Já o candidato Rui Costa Pimenta, do Partido da Causa Operária (PCO) defende uma reforma agrária com expropriação do latifúndio e demarcação das terras indígenas, mas não entra em detalhes e nem evidencia outras políticas de equidade.
Candidata pelo partido Unidade Popular (UP), Samara, defende o fortalecimento das políticas contra o feminicídio, incluindo a intensificação de uma rede pública de cuidados envolvendo a universalização do acesso a creches e pré-escolas públicas e em tempo
integral. Também propõe políticas de reparação histórica e cultural para a população negra, o que envolve a efetivação das leis 10.639/2003 e 11.645/08, que asseguram o ensino de História e Cultura Africana, o fortalecimento de políticas contra o crime de racismo e a ampliação de vagas nos setores públicos reservadas para a população negra. Também se posiciona contra a LGBTfobia, pela luta anticapacitista e pela demarcação de terras indígena e quilombolas.
Das poucas políticas que tem sobre equidade e diversidade, o candidato do partido Democrata, Veterinário Wilson Grassi, defende mineração em terras indígenas e que elas “saiam da clandestinidade”, como alega. Fora esse ponto, não possui qualquer menção a minorias sociais e à promoção da diversidade.
Por fim, o candidato Zema, do Partido Novo, defende o fortalecimento das políticas contra o feminicídio. Sobre a população indígena, promete garantir “o direito de exploração econômica de suas terras” e não tem qualquer política de equidade racial.
A análise
Para a análise, a SBPC iniciou a busca pelas palavras-chave “equidade”, “gênero”, “raça”, “racismo”, “violência”, “diversidade”, “negro(a)” e respectivas derivações que pudessem ilustrar políticas dedicadas ao tema.

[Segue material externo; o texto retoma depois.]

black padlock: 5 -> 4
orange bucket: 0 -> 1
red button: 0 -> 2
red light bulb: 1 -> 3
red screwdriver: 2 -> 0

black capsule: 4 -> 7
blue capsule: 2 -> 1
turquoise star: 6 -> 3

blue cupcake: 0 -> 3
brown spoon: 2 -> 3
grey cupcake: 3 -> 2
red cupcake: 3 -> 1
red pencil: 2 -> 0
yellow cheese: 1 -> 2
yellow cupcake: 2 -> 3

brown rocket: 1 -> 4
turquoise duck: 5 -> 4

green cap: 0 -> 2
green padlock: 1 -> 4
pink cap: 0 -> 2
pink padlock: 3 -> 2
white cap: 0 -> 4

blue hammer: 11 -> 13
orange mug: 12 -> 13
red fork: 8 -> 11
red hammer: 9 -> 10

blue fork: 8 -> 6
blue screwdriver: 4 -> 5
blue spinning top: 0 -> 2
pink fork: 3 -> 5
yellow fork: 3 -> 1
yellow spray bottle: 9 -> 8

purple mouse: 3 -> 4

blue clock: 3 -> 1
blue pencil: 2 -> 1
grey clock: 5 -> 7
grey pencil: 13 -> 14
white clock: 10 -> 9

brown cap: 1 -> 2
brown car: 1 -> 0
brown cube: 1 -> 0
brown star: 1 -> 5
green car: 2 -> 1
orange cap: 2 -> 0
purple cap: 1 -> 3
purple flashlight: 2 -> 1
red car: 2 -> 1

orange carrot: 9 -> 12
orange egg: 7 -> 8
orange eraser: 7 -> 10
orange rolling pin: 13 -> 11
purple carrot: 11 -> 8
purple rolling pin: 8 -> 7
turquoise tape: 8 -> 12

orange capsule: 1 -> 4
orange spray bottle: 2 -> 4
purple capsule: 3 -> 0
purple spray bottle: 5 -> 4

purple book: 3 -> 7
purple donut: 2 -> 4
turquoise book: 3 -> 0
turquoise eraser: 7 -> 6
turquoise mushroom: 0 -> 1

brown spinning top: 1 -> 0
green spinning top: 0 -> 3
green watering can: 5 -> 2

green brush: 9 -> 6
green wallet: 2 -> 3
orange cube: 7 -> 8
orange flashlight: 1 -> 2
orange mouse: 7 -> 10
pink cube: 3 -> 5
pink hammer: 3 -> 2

Posteriormente, houve uma leitura analítica dos planos de governo, de modo a identificar se a temática estava envolvida em outras frentes, como políticas públicas para Segurança Pública, Educação, entre outras. Foram consideradas como políticas atreladas ao tema Equidade e Diversidade as propostas que se debruçam sobre recortes sociais, com foco na igualdade e no reconhecimento às dinâmicas discriminatórias presentes na sociedade. A análise envolveu os planos de governo extraídos do Tribunal Superior Eleitoral no dia 19 de agosto de 2026, com exceção ao plano do candidato Pablo Marçal (PRTB), que não estava disponível na época e que foi extraído em 1 de setembro.
É importante destacar que os planos de governo podem ser aditados no curso da campanha eleitoral e que as candidaturas podem se manifestar sobre esta análise e sobre seus apoios às políticas de Ciência, Tecnologia e Inovação (CT&I), aderindo ao Termo de Compromisso presente no Observatório das Eleições 2026.